Tuesday, August 28, 2007

HOLY SONNET XIV

Mr Richard McCurdy, S.J., told our sophomore honor class that Donne’s sonnet, Batter My Heart…, was a little “grown-up” for kids our age, but he thought we could handle it.

Also, since he was teaching it to a senior class at the time, it allowed him to kill two birds with one lesson plan.

I always think of Batter My Heart as a “terrible sonnet.” Then wikipedia reminds me it was Hopkins who wrote the terrible sonnets, although Batter… is every bit as terrible as say, Carrion Comfort.


Actually, some rhythmic riffs in Batter… foretell Hopkins’ sprungness.

Here’s a little scorecard to help tell the two apart.



BTW: According to wikipedia Donne wrote a polemic titled Ignatius and his Cohort which takes place in, and numbers Ignatius Loyola among the residents of, hell.

I wonder what pissed him off.
----- o -----

SAINTHOOD MATH



Just the mention of Mother Teresa gets this blog’s juices flowing. We agree with Hitchens, et al, that this purported saint was anything but.

Like the witches inside Hans Castorp’s Magic Mountain, her vocation fed on a high birth rate.

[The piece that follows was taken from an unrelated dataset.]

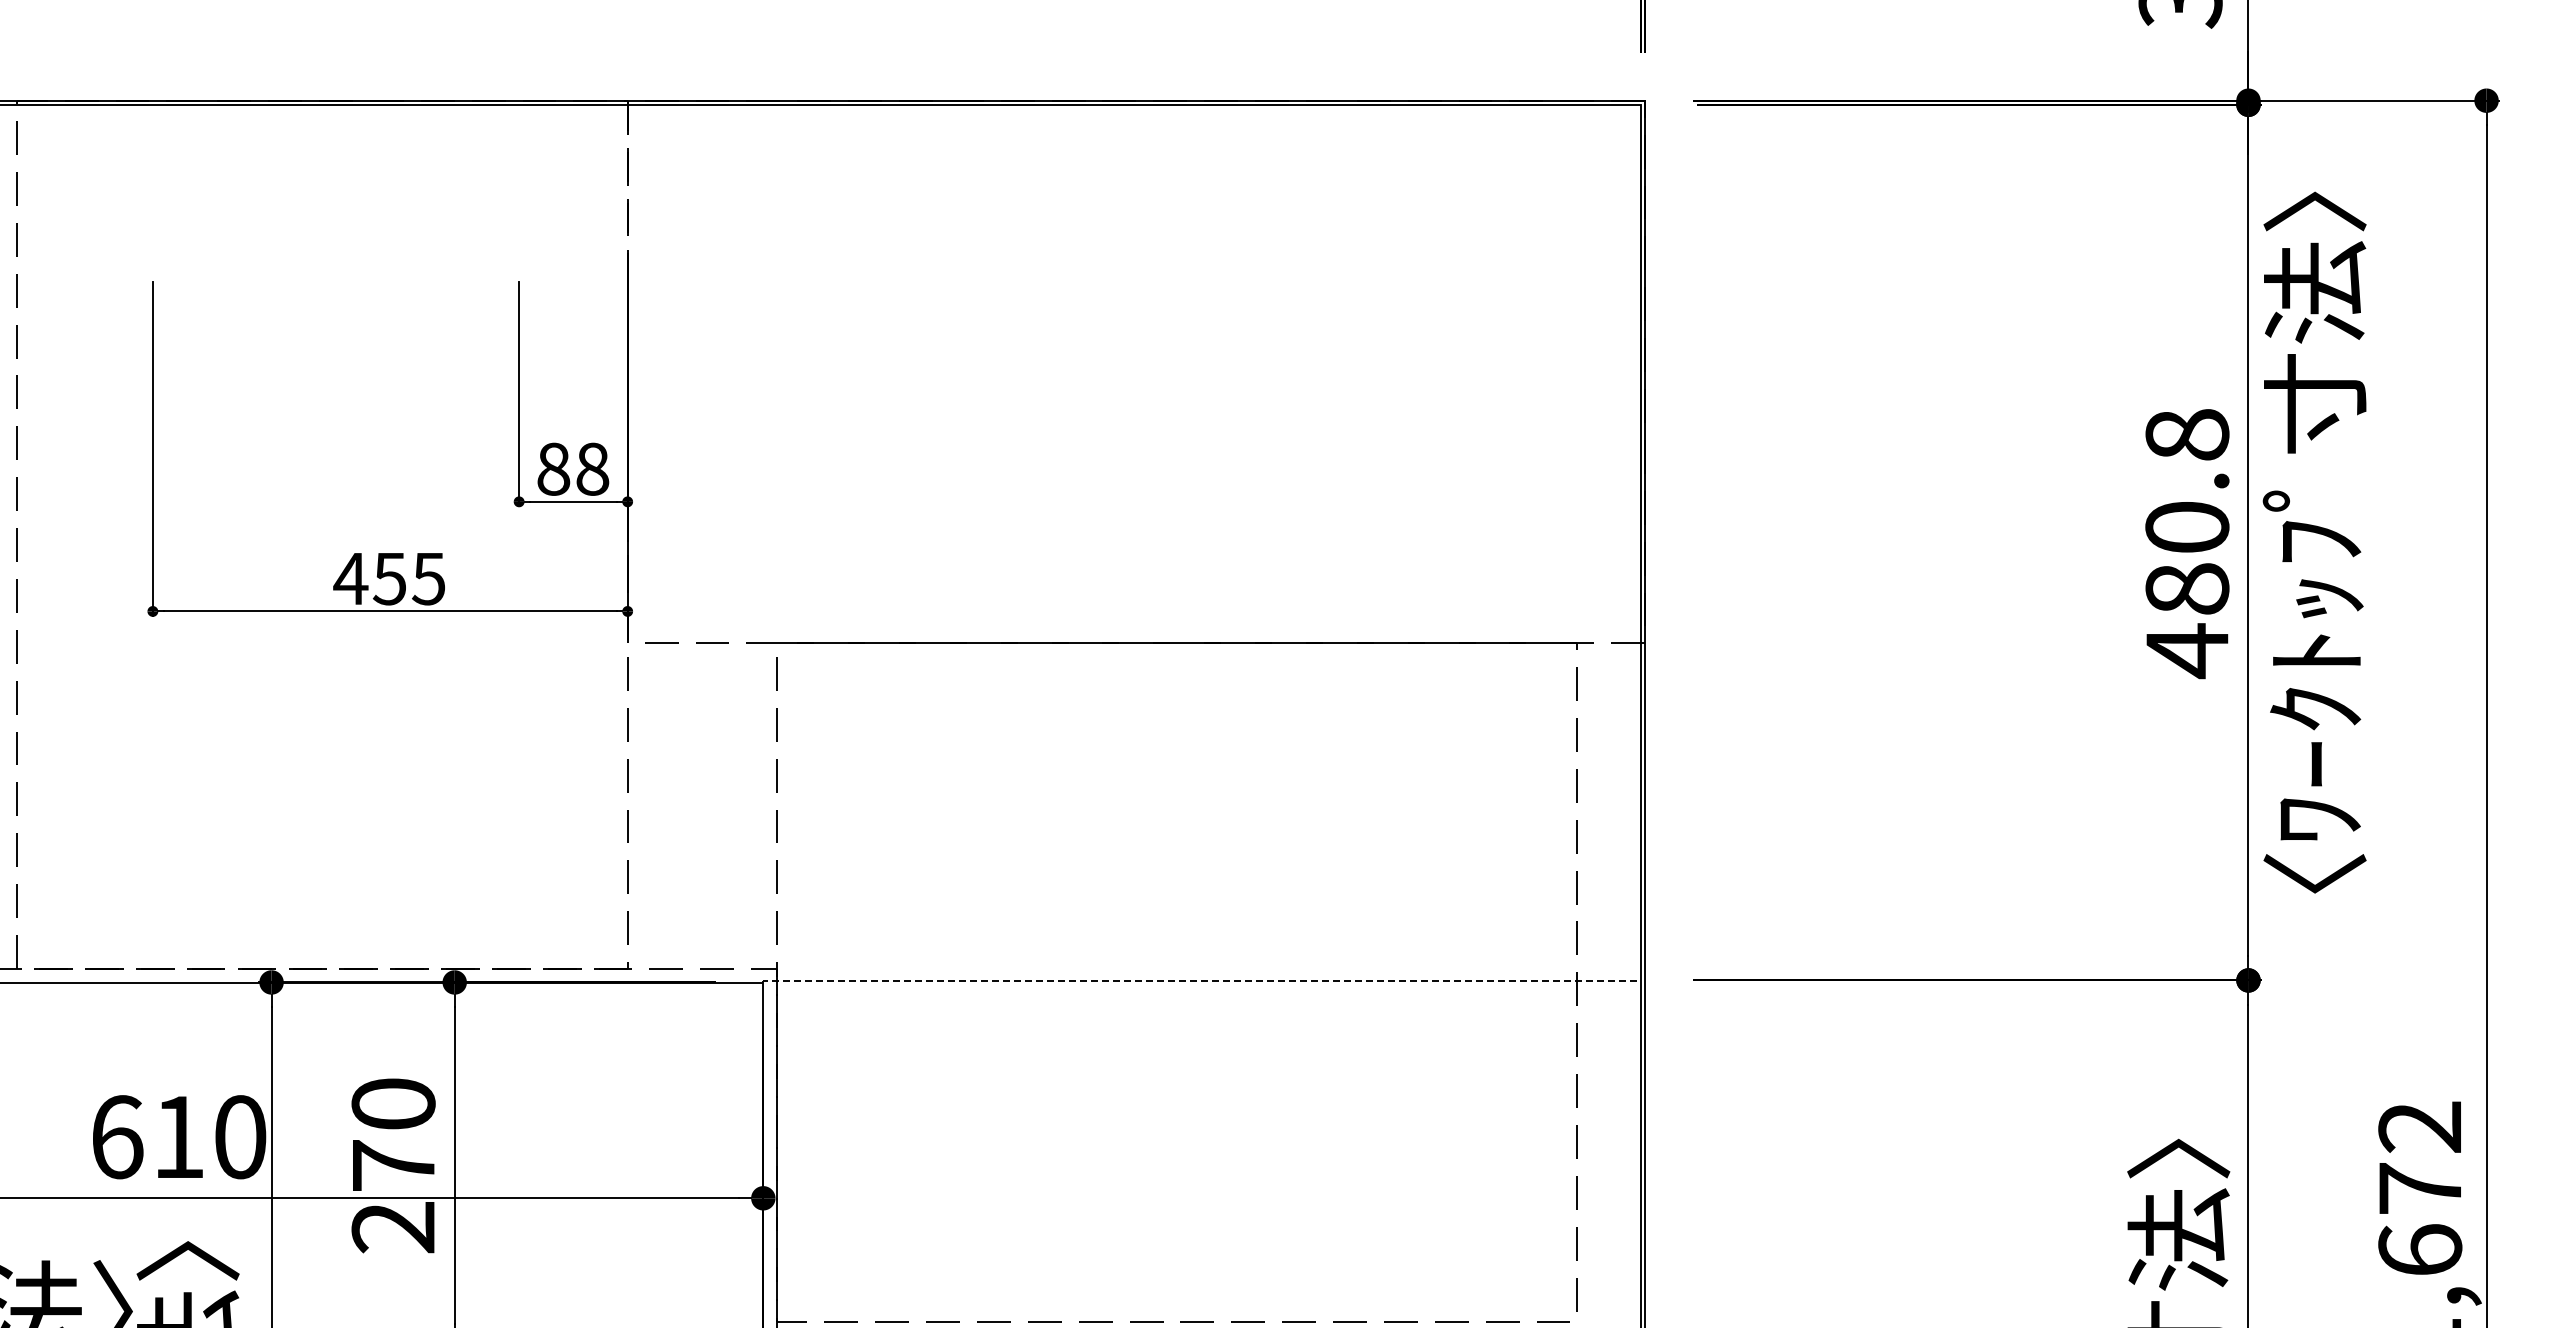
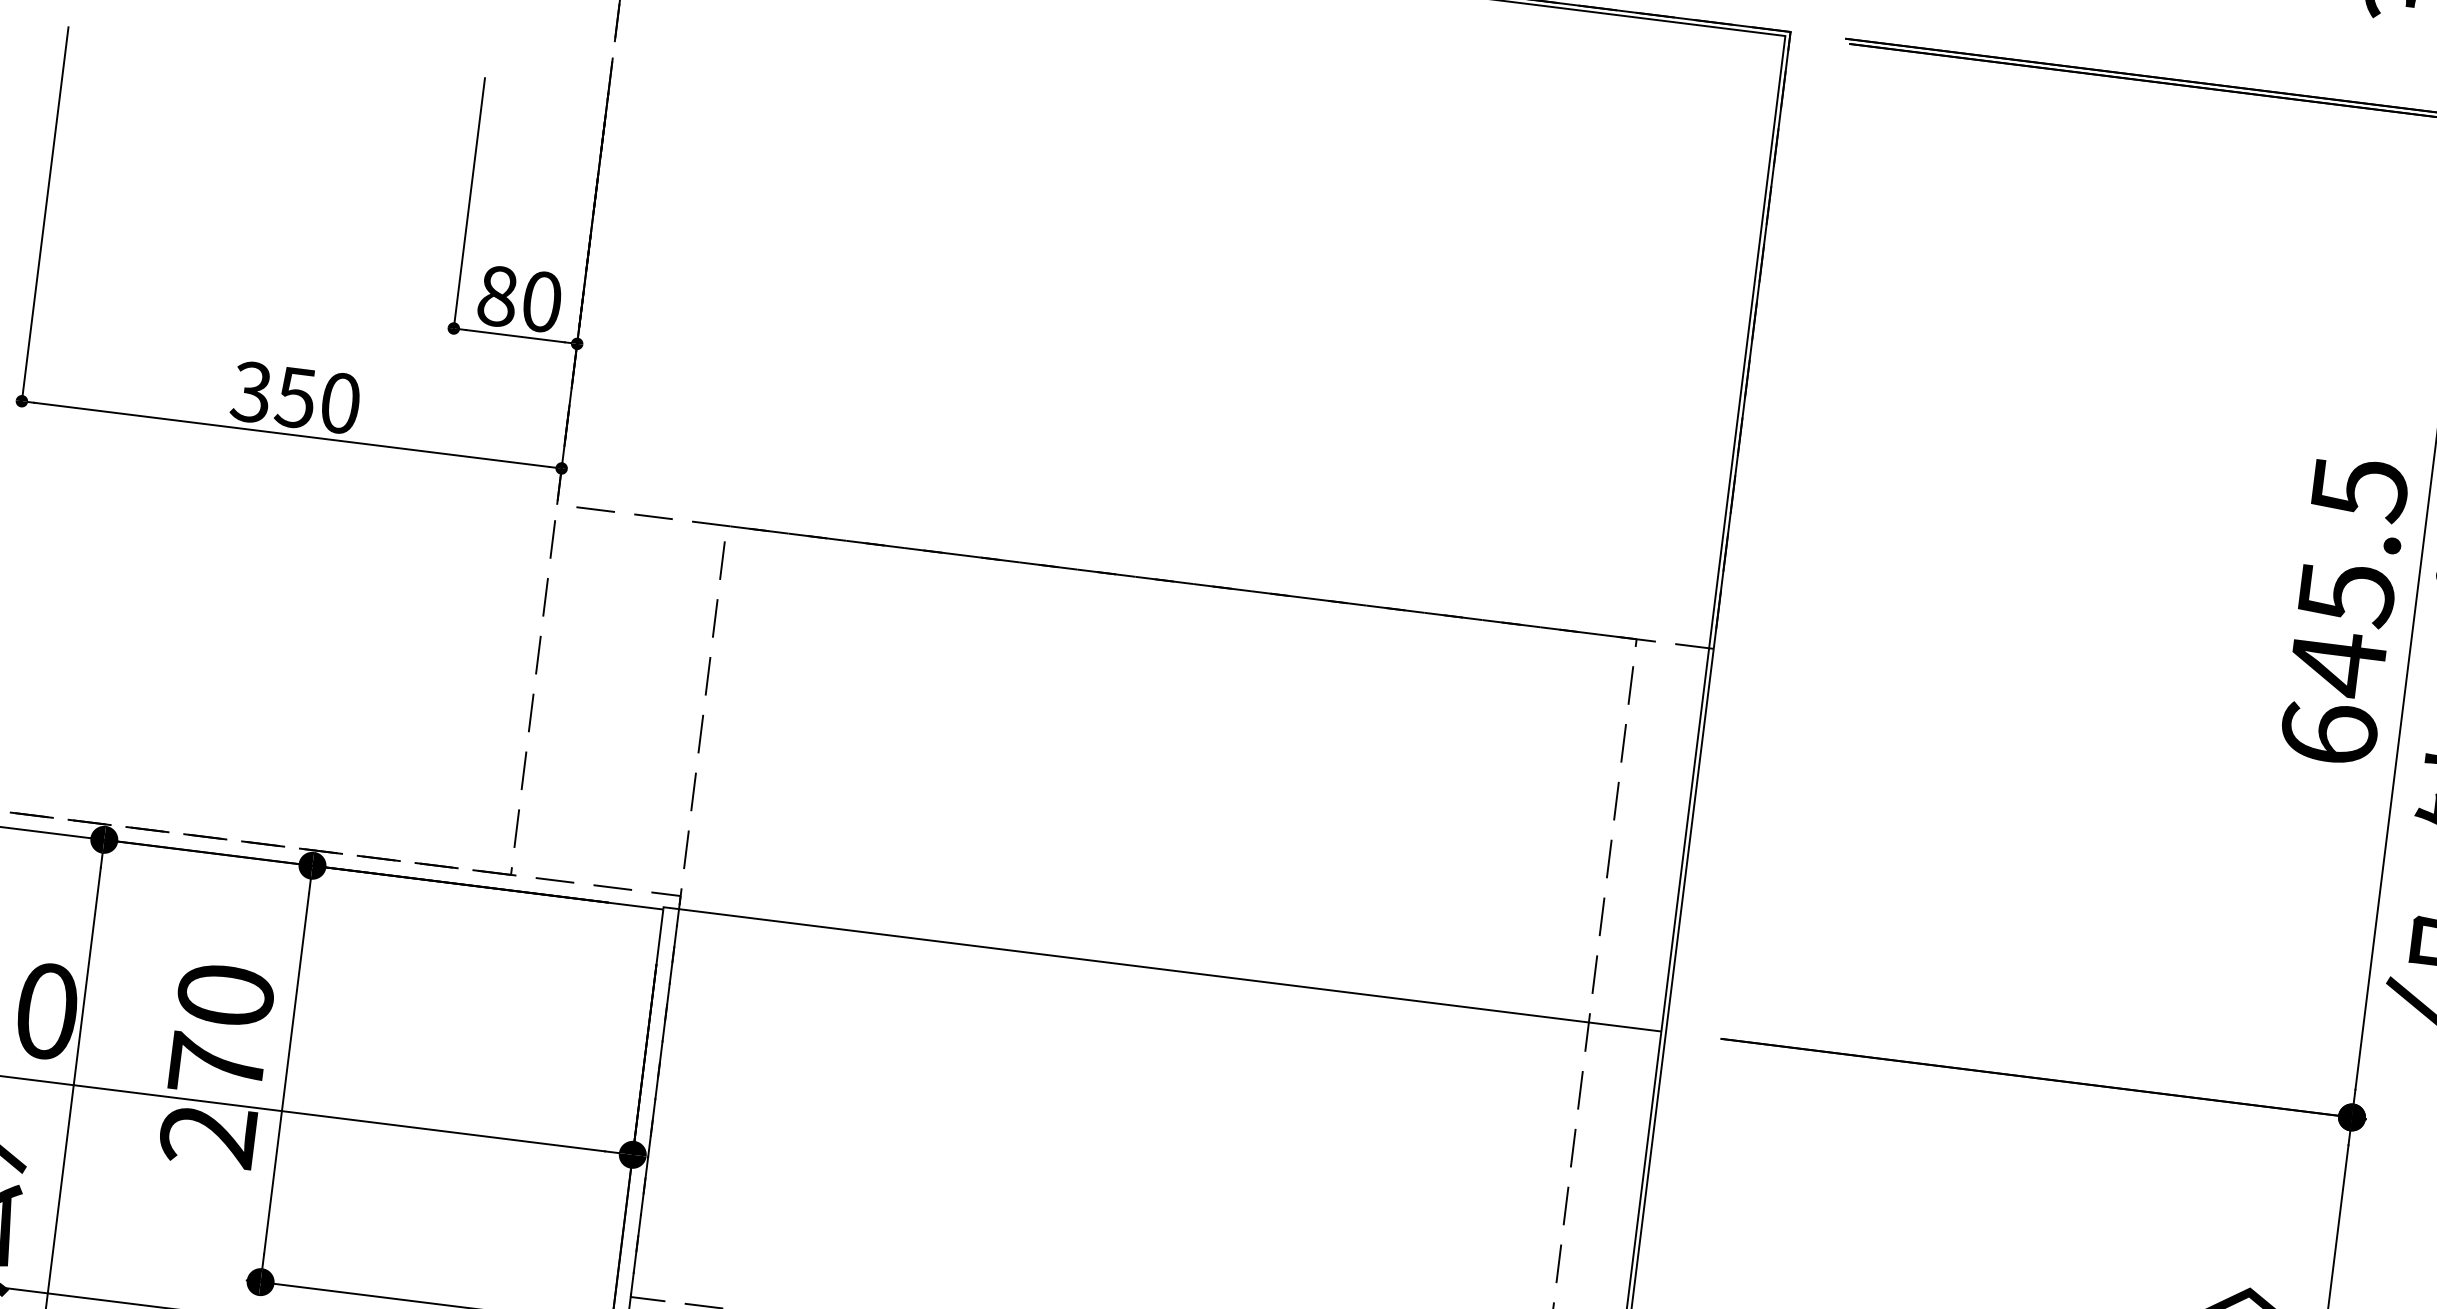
text: (592, 468) -> (541, 300), 88 -> 80
text: (2187, 544) -> (2344, 613), 480.8 -> 645.5
text: (389, 578) -> (295, 397), 455 -> 350
line: (1200, 980) -> (1160, 969), dashed -> solid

Our seating plan for the eternal banquet called “Heaven” has Mother Teresa sharing a table with Pedro Arbues, Paul of Tarsus, and Augustine of Hippo—the “Mirth Group.”

The current press notice of her letters regarding the emptiness of Catholic theology focuses on Teresa’s hypocrisy—she adamantly preached things she didn’t really believe.





The Roman Catholic Church, by contrast, touts her perseverance in performing good works even in the face of dark doubts. This belies, however, the church’s contention that charity is connected to belief in Jesus God.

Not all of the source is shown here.